A proposito del descensus di Gesù nel regno dello sheol, si è affer­mato che «il sabato santo sta, come mistero tra croce e risurrezione, non alla periferia ma al centro di tutta quanta la teologia». La morte di Cristo significa la sua piena e solidale entrata nello sheol, che insieme con il cielo e la terra (cf. Es 20,4), costituiva una delle tre parti della cosmologia biblica (Is 14,9; Sal 63,107). Lo sheol è il regno dei morti (Gen 37,35; 1Sam 2,6; Sal 89,49), da cui l’uomo non può mai uscire (Gb 7,9). In esso sono ospitati buoni e cattivi (1Sam 28,19). È un carcere senza ritorno, la terra delle tenebre eterne (Gb 10,21), del silen­zio, dell’abbandono (Pr 15,11; Gb 12,22; 26,6; 34,22), della solitudine, del­l’incapacità di lodare Dio (Is 38,18; Sal 6,6). È il regno assoluto della ne­gatività, del caos, della mancanza di bene.

Mediante la morte, Gesù viene immerso in questa situazione di estrema derelizione. Sperimentò l’abbandono, la solitudine, l’inerzia to­tale. Il dato biblico, però, ci dice che non ne rimase sopraffatto: «non fu abbandonato negli inferi, né la sua carne vide la corruzione» (At 2,31). Il Santo fu sciolto «dalle angosce della morte, perché non era possibile che questa lo tenesse in suo potere» (At 2,24). È lui, infatti, ad avere «potere sopra la morte e sopra gli inferi» (Ap 1,18; cf. 1Cor 15,26). Per questo la morte è obbligata a restituire i suoi prigionieri: «la morte e gli inferi re­sero i morti da loro custoditi» (Ap 20,13; cf. Mt 27,52).

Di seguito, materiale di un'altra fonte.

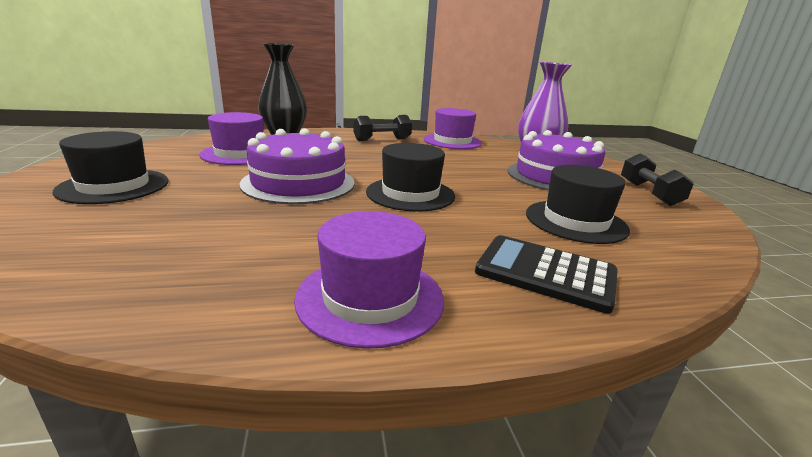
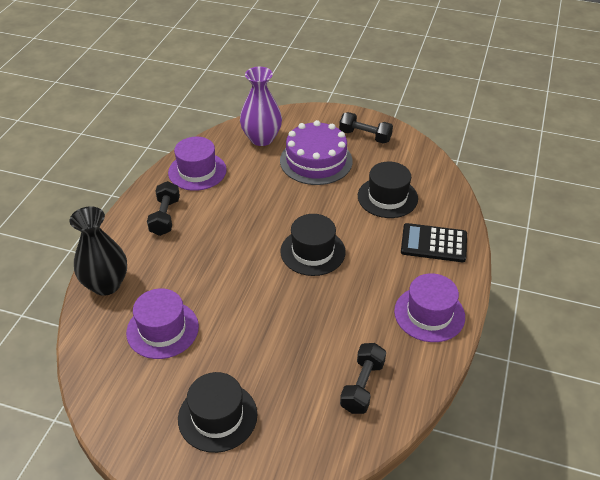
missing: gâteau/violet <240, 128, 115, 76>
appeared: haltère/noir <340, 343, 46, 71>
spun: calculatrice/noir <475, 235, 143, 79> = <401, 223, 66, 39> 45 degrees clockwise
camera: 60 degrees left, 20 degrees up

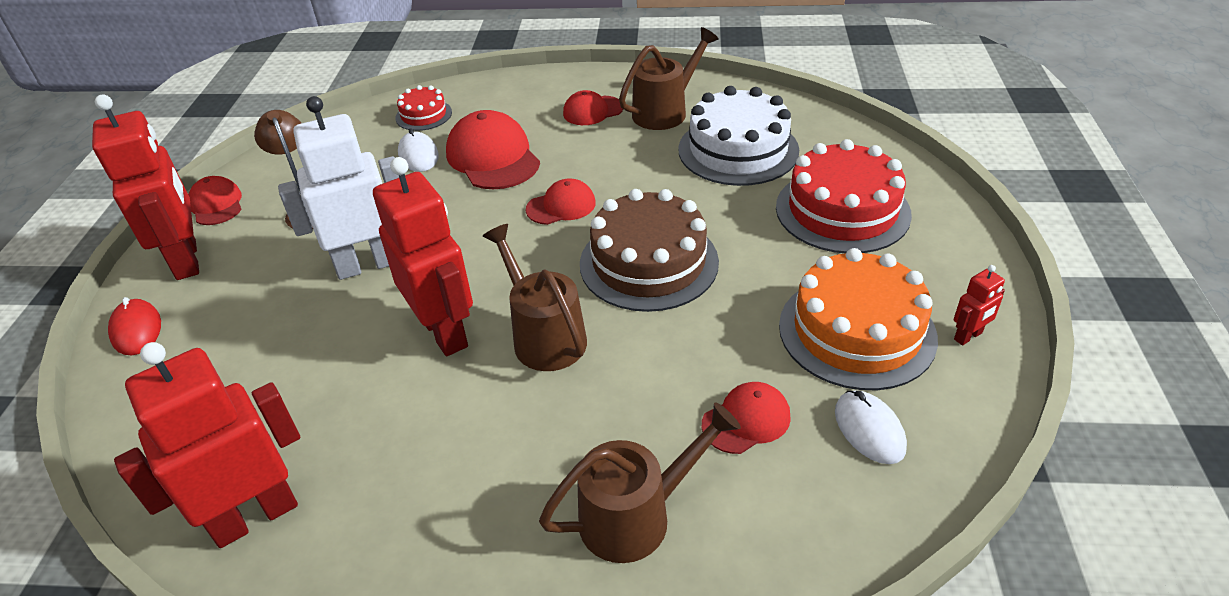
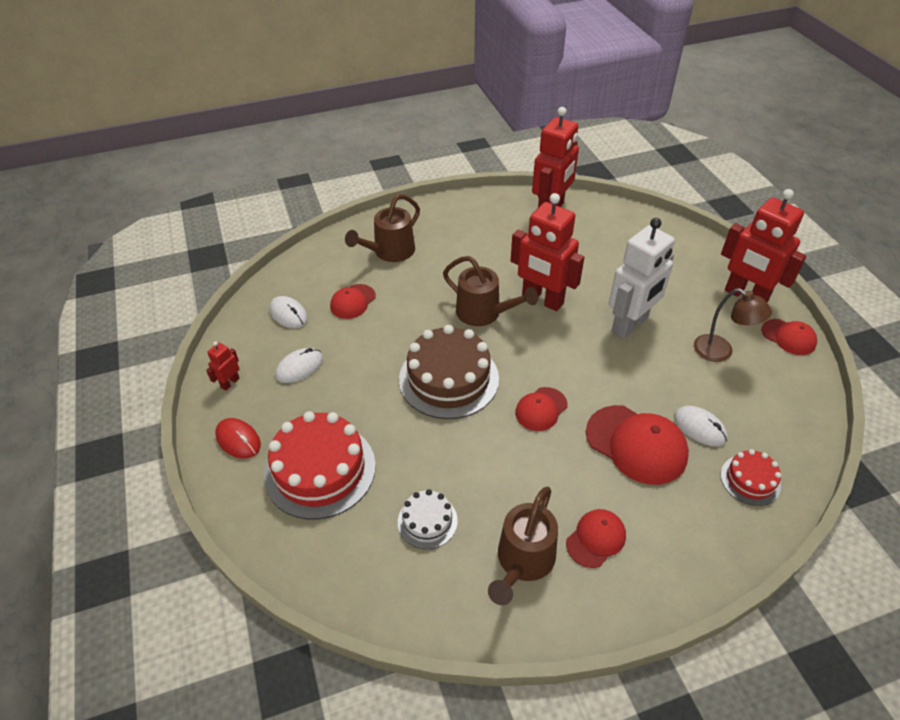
relocated: souris/rouge <108, 297, 53, 58> to <215, 418, 46, 41>
exchanged: gâteau/orange <779, 248, 159, 142> to souris/blanc <275, 348, 48, 35>
size: gâteau/blanc <678, 86, 121, 100> = <398, 489, 60, 60> x0.51
camera: 155 degrees right, 5 degrees up

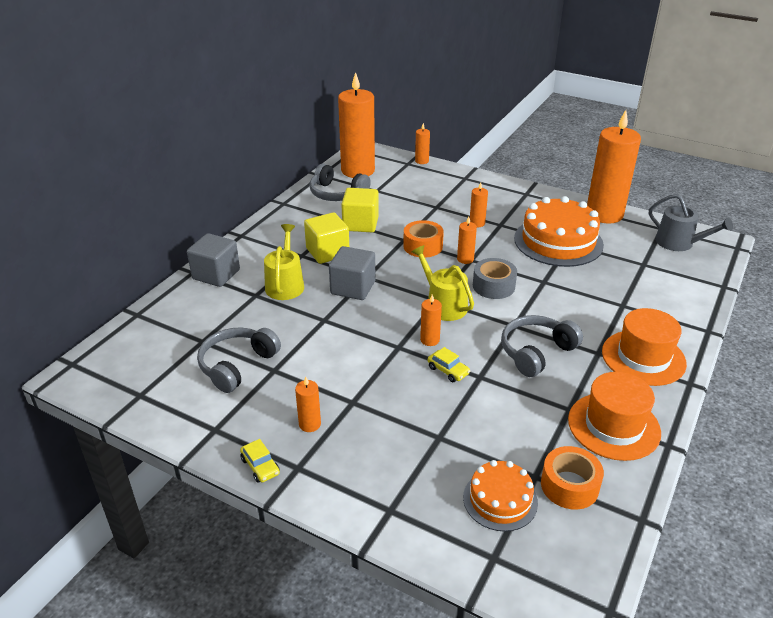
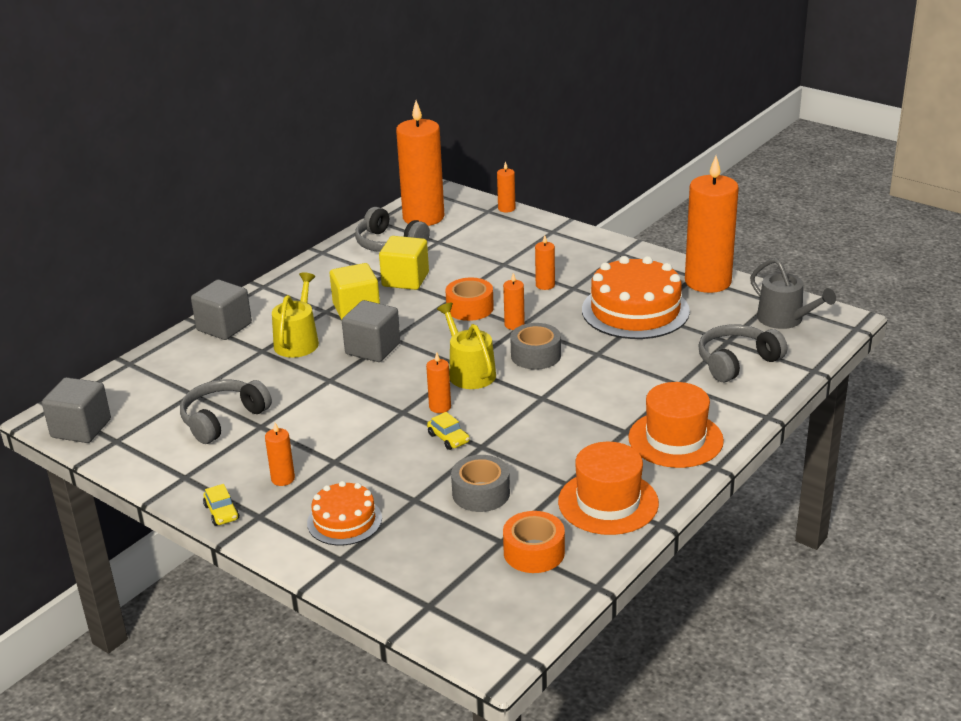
appeared: cube/gris <42, 377, 69, 66>; ruban adhésif/gris <451, 455, 59, 57>
relocated: gâteau/orange <463, 460, 75, 72> to <307, 481, 75, 65>; casque audio/gris <501, 315, 82, 62> to <698, 324, 89, 58>
camera: 10 degrees right, 5 degrees down

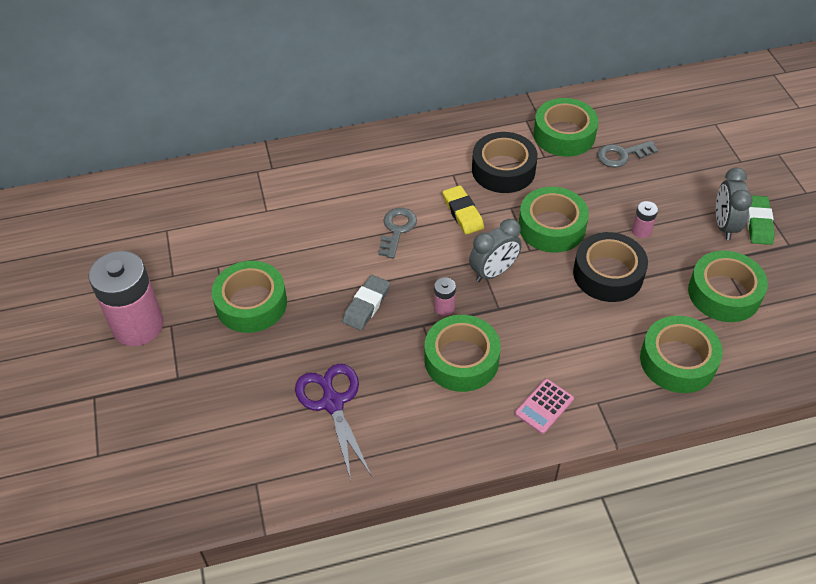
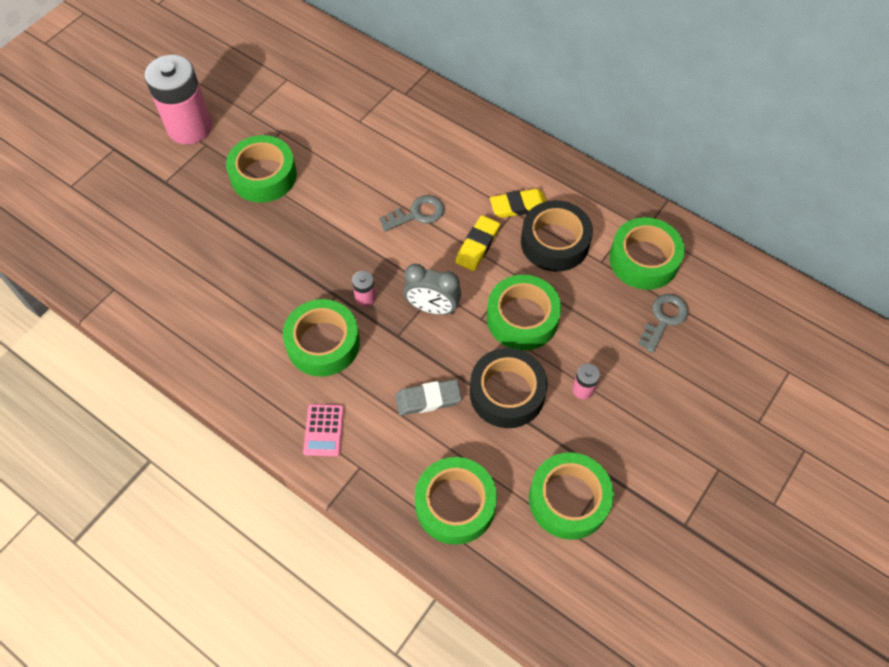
missing: ciseaux/violet <295, 364, 76, 116>; réveil/gris <716, 168, 37, 72>; gomme/vert <747, 195, 28, 50>
appeared: gomme/jaune <490, 189, 56, 29>
relocated: gomme/gris <342, 275, 48, 55> to <395, 379, 67, 37>
spun: calculatrice/rose <515, 379, 59, 55> = <303, 404, 41, 53> 90 degrees counterclockwise; clé/gris <597, 141, 61, 26> = <638, 294, 51, 59> 90 degrees clockwise
camera: 50 degrees right, 10 degrees up

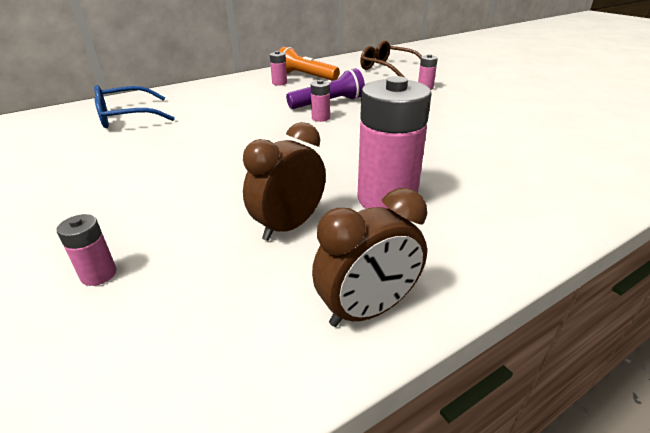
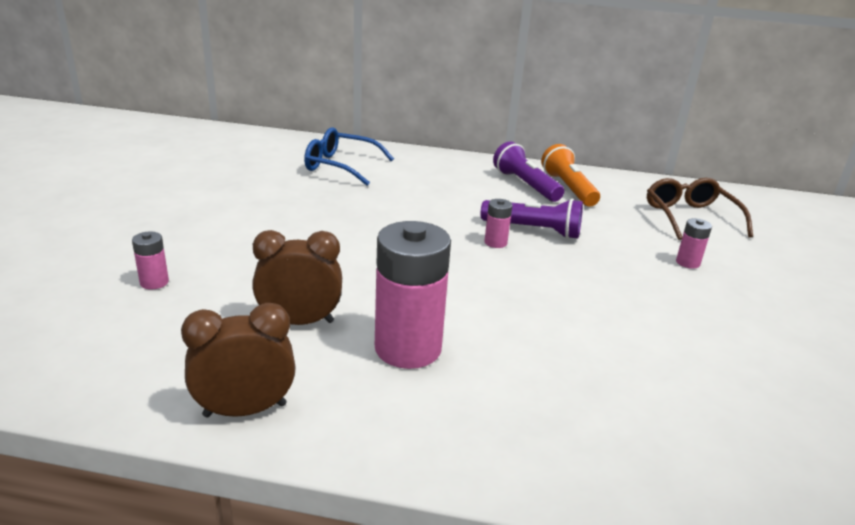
exchanged: pile/rose <270, 51, 17, 35> to lampe de poche/violet <493, 141, 71, 61>
spun: réveil/marron <312, 188, 115, 139> = <181, 303, 115, 115> 150 degrees clockwise
camera: 40 degrees right, 5 degrees down

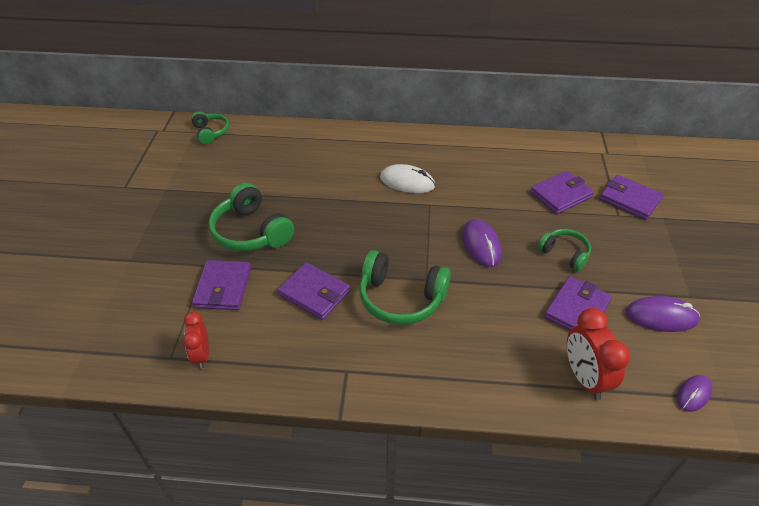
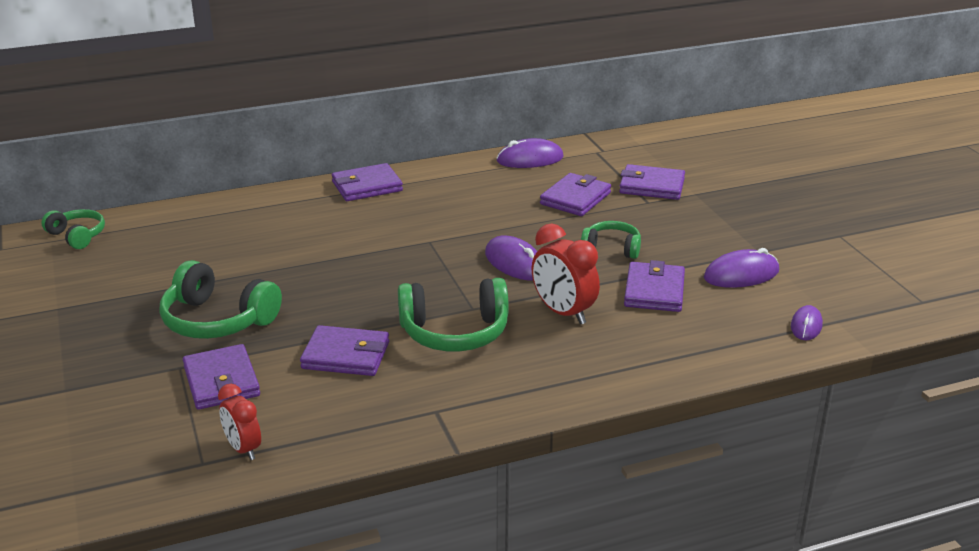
missing: souris/blanc <380, 164, 55, 29>
appeared: portefeuille/violet <332, 163, 71, 38>; souris/violet <496, 138, 68, 30>
relocated: réveil/rouge <567, 308, 63, 92> to <532, 224, 68, 101>
camera: 25 degrees left, 15 degrees down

La solidarietà di Gesù nella morte e l’esperienza dello sheol costi­tuiscono un’offerta di salvezza per l’uomo, doppiamente mortale per la sua condizione umana e per i suoi peccati. Del resto, durante la sua vita, Gesù aveva affermato:

«In verità, in verità vi dico: è venuto il momento, ed è questo, in cui i morti udranno la voce del Figlio di Dio, e quelli che l’avranno ascoltata, vivranno» (Gv 5,25).

Se prima lo sheol era un carcere di morte, in Gesù diventa via di re­denzione. La presa di possesso dello sheol da parte sua significa che le porte degli inferi sono state scardinate («la morte e gli inferi furono get ati nello stagno di fuoco»: Ap 20,14) e l’uomo è stato liberato dal caos e dalla condanna al nulla.

Anche il Figlio dell’uomo è disceso nell’abisso dell’estremo abbandono, ma per sconfiggerlo mediante il legame indistruttibile della sua comu­nione di carità trinitaria. Il descensus diventa allora una possibilità di esodo e di risalita. Rappresenta la mano tesa del Figlio di Dio ai figli del­l’uomo «morti», ma non per questo abbandonati al loro destino di an­nientamento e di insignificanza esistenziale. Nel luogo della perenne soli­tudine dell’io, Gesù porta l’offerta della comunione del «noi». Infatti, pur trovandosi nella morte e cioè nella situazione della lontananza estrema da Dio, Gesù non era privato della comunione di carità col Padre nello Spirito. Il luogo più «apneumatico» si trasforma cosi in una situazione di carità e di salvezza trinitaria.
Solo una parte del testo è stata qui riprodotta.